We also know that through the Carbon Farming Initiative the government has excluded farmers from selling carbon credits to Europe until 2018.
What is this government doing to Australian farmers yet again? We heard the previous speaker talk about the costs associated with a carbon tax for farmers who cannot pass on the tax because they are price takers.
This comes on the back of the trade-exposed dairy and food processors that do not qualify for free permits like their European competitors do, the ones that now have to try to compete with both hands tied behind their backs, not just one.
They have had to compete for years against subsidies, tariffs, or a combination of the two. They have had to compete against the free permits issued to European manufacturers.
They have to pay the carbon tax on their production chains, they compete here in the domestic market with companies and products that do not have the world’s biggest economy-wide carbon tax costs and they compete with manufacturers in Europe that get 93 per cent free permits.
Our government is knowingly exposing our food manufacturers and food processors to this. The government is doing this knowing the volatility of the markets in Europe. It is just—
Wyatt Roy: A mess.
Ms MARINO: It is a mess. There are no words for such stupidity. We know that the world’s CO2 emissions are projected to rise by around 32 per cent to 45 billion tonnes by 2020.
That is a compounding rate of three per cent a year. We know that the experts have said that these increases will not change this decade. This is supposed to be an environmental measure. Ross Garnaut said in his 2011 emissions update that there would be a 2.8 per cent annual rise.
So Australia’s five per cent reduction will reduce that rise by 0.03 billion tonnes. In fact, under Labor’s carbon plan, Australia’s emissions will increase in the period 2012 to 2020 from 578 million tonnes to 621 million tonnes.
We know the government’s adviser and chief climate commissioner, Professor Tim Flannery, said:
If the world as a whole cut all the emissions tomorrow … the average temperature of the planet’s not going to drop for several hundred years, perhaps over 1000 years.
We should be having a practical adaptation debate, like we do in our policy, instead of what is a load of hot air but a tragedy and a travesty for Australian business, Australian industry, Australian families and Australian competitiveness.
This whole carbon tax debacle—and it is a debacle—is best summed up by Alan Moran, from the Institute of Public Affairs, who said:
… it must be unique for a nation to deliberately sabotage its own competitiveness by shackling the industries that represent the highest value in terms of productivity: coal and electricity.
That is exactly what this government is doing. We know that Treasury estimates that with Labor’s carbon tax Australian companies will be paying $57 billion a year, every year, by 2050.
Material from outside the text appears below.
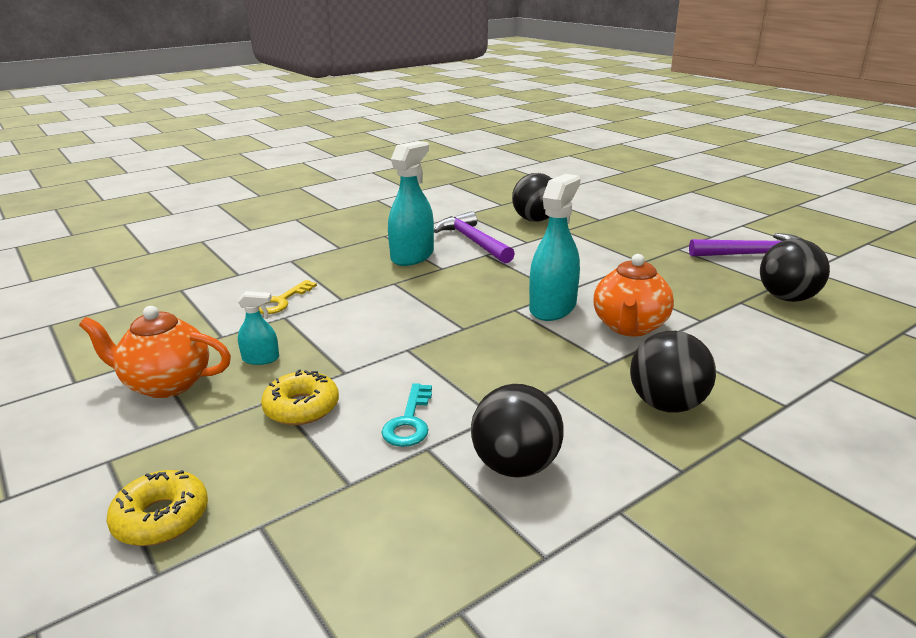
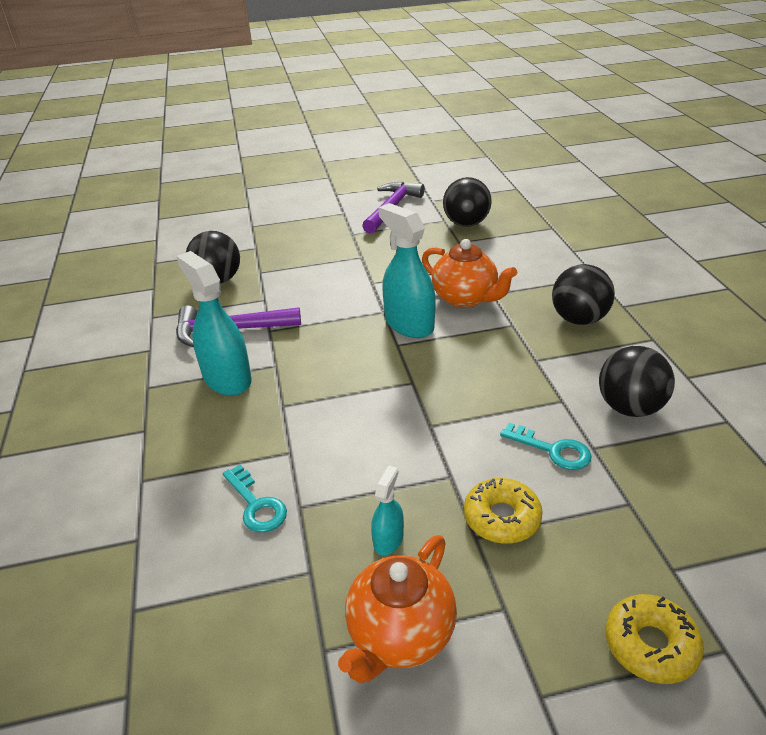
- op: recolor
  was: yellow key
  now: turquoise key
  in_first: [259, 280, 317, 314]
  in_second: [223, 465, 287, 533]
And the economic cost, on Treasury’s own figures—I am not making this up, these are Treasury’s own figures—will be $1 trillion by 2050. That is what it is going to cost.
This is sheer, unmitigated madness. Here we have come from being one of the most competitive trading nations in the world and yet—two hands tied behind the back—
Mr Entsch interjecting—
Ms MARINO: The member has just mentioned the dairy industry. Let me tell you that dairy farmers are price takers, as the member for Paterson said.
There are at least nine billion litres of milk cooled on-farm by the farmers who have to pay the carbon tax on that extra cooling, and I would suggest that not one of them is going to be able to pass that cost on and that they will not be paid one cent extra for their product.
Yet those things do not seem to matter to this government.
What a tragedy and a travesty for every small business person and every farmer in this country.